RayDog: YellowDog Integration with Ray

Welcome to the documentation for YellowDog’s integration with Ray: RayDog. This package adds Ray support to the YellowDog Platform.

There are two usage models for RayDog:

  1. A manual Builder library that offers manual control of the scale and node types within the Ray cluster.

  2. A Ray Autoscaler provider that uses Ray autoscaling to control the scale and node types within the Ray cluster.

How RayDog Works

RayDog operates by modelling a Ray cluster as a YellowDog work requirement, and provisioning YellowDog worker pools to provide the Ray head node and worker nodes.
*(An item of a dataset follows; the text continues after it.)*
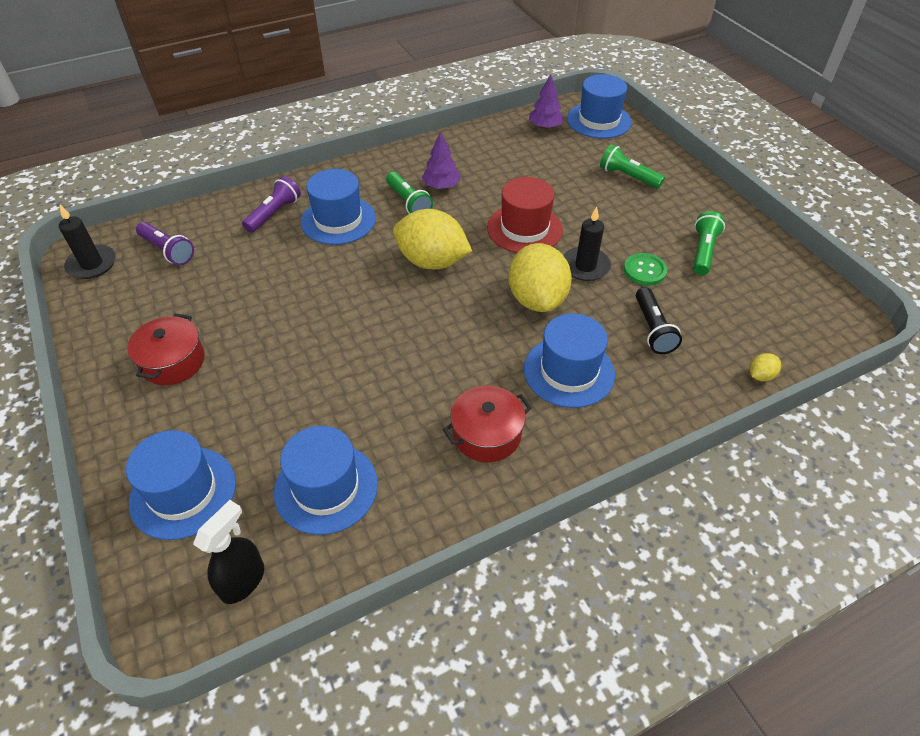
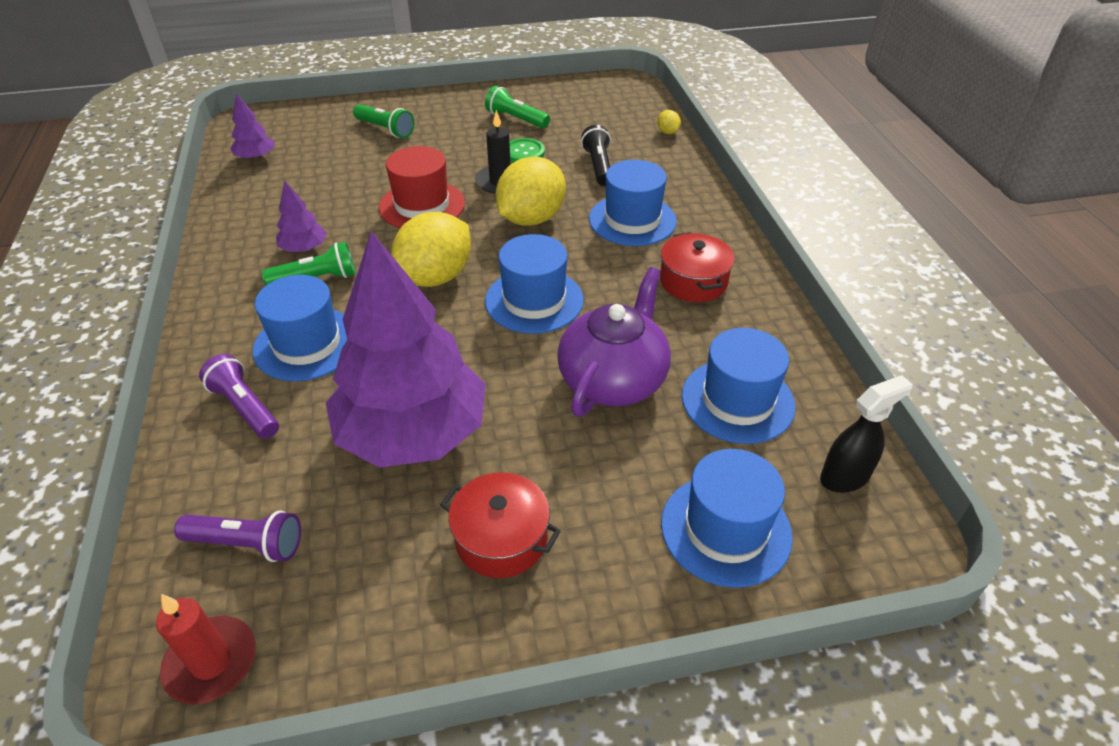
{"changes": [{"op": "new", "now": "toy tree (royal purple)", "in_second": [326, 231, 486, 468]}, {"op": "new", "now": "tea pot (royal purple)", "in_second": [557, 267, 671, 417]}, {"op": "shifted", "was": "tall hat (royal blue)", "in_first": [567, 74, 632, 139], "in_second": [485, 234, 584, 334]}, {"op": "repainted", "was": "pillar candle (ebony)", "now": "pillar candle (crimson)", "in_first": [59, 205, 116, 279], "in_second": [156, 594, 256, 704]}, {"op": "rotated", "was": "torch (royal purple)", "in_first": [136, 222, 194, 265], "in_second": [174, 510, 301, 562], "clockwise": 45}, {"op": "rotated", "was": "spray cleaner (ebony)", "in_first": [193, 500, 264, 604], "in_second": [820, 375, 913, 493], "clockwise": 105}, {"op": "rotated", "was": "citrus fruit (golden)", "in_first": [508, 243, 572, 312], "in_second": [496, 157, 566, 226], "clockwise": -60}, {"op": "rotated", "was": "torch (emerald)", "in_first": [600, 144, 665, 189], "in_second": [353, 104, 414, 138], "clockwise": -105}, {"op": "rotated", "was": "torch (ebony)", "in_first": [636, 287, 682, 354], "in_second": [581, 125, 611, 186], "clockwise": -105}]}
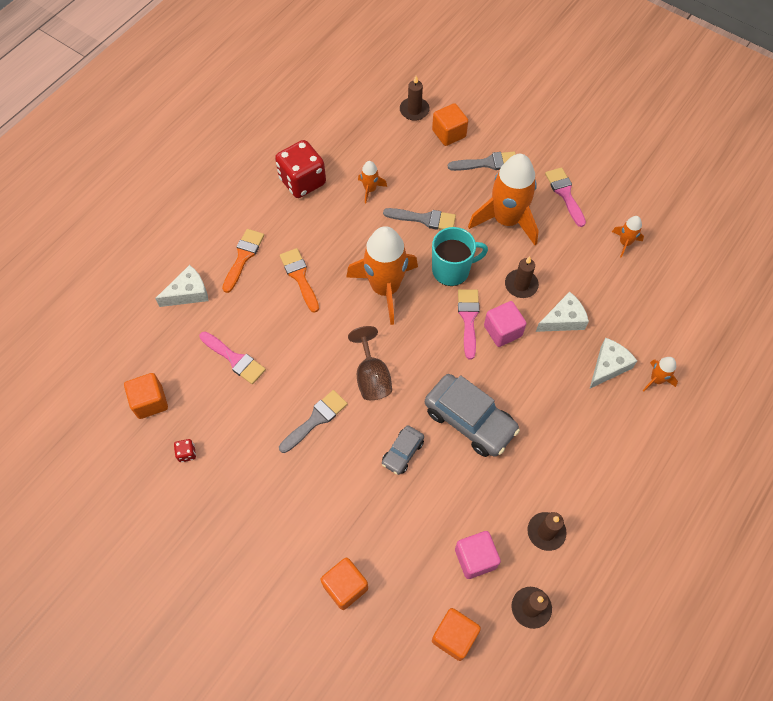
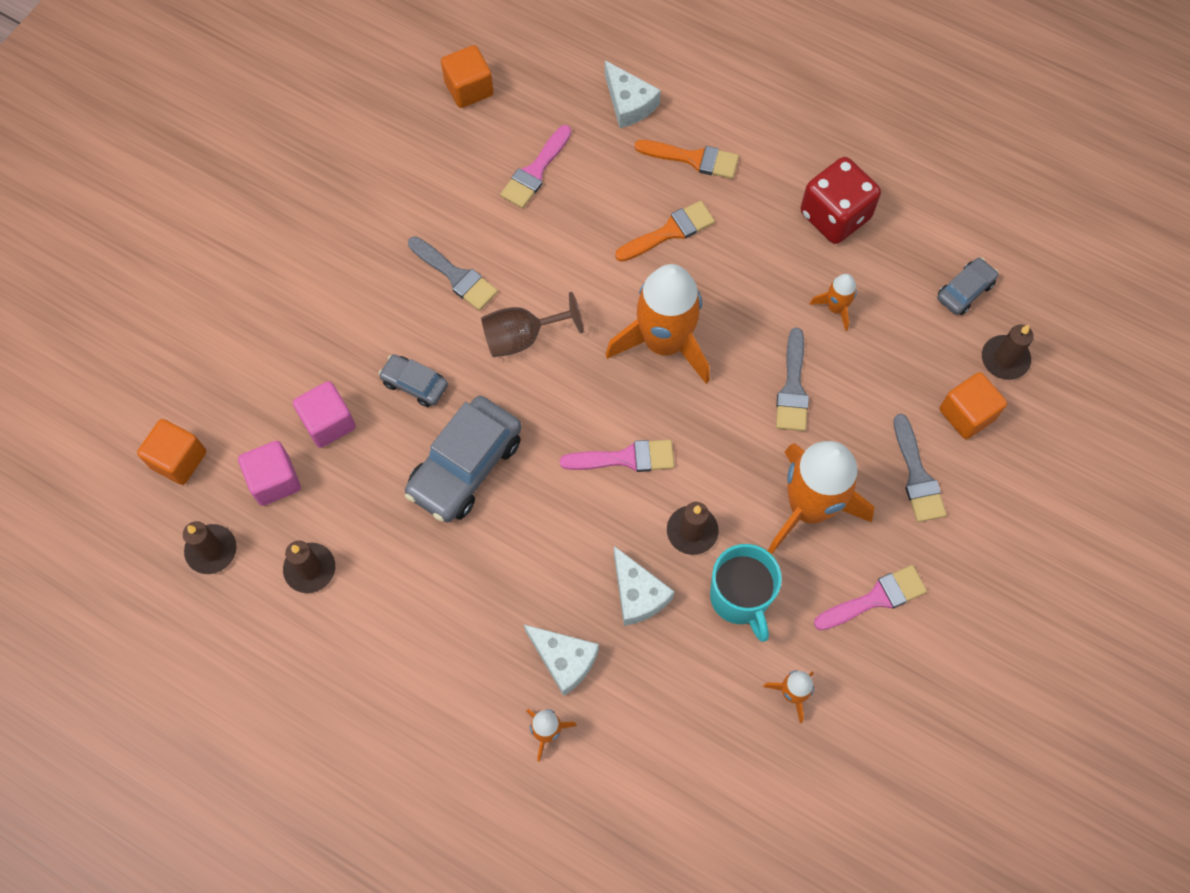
{"changes": [{"op": "gone", "was": "game die (crimson)", "in_first": [174, 439, 196, 462]}, {"op": "gone", "was": "cube (bright orange)", "in_first": [320, 558, 368, 610]}, {"op": "new", "now": "toy car (gray)", "in_second": [937, 258, 998, 315]}, {"op": "shifted", "was": "tea mug (aqua)", "in_first": [432, 227, 488, 286], "in_second": [710, 544, 782, 642]}, {"op": "shifted", "was": "cube (rose-pink)", "in_first": [484, 301, 526, 347], "in_second": [293, 381, 356, 448]}]}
This model applies both to the Builder and to the Autoscaler.

Behind the scenes, RayDog creates work requirements containing tasks that represent the Ray processes on a head node and multiple sets of worker nodes of varying types. The tasks are organised into task groups that match worker pools, also created by RayDog to supply nodes to run the Ray process tasks.

The lifecycle of the work requirement matches the lifecycle of the Ray cluster. As tasks are added and terminated by RayDog, the relevant worker pools will be scaled up and down by YellowDog.

This allows the power and flexibility of YellowDog resource provisioning and scaling to be applied to Ray.

Installation

Install or upgrade from PyPI, e.g.:

pip install --upgrade yellowdog-ray

RayDog requires Python 3.10 or later.

The RayDog yellowdog-ray package includes both the Builder and Autoscaler variants.

YellowDog Prequisites

Use of RayDog requires a YellowDog account populated with cloud provider credentials, one or more compute source templates, one or more compute requirement templates, and an application key/secret with the permissions to create and manage worker pools and work requirements.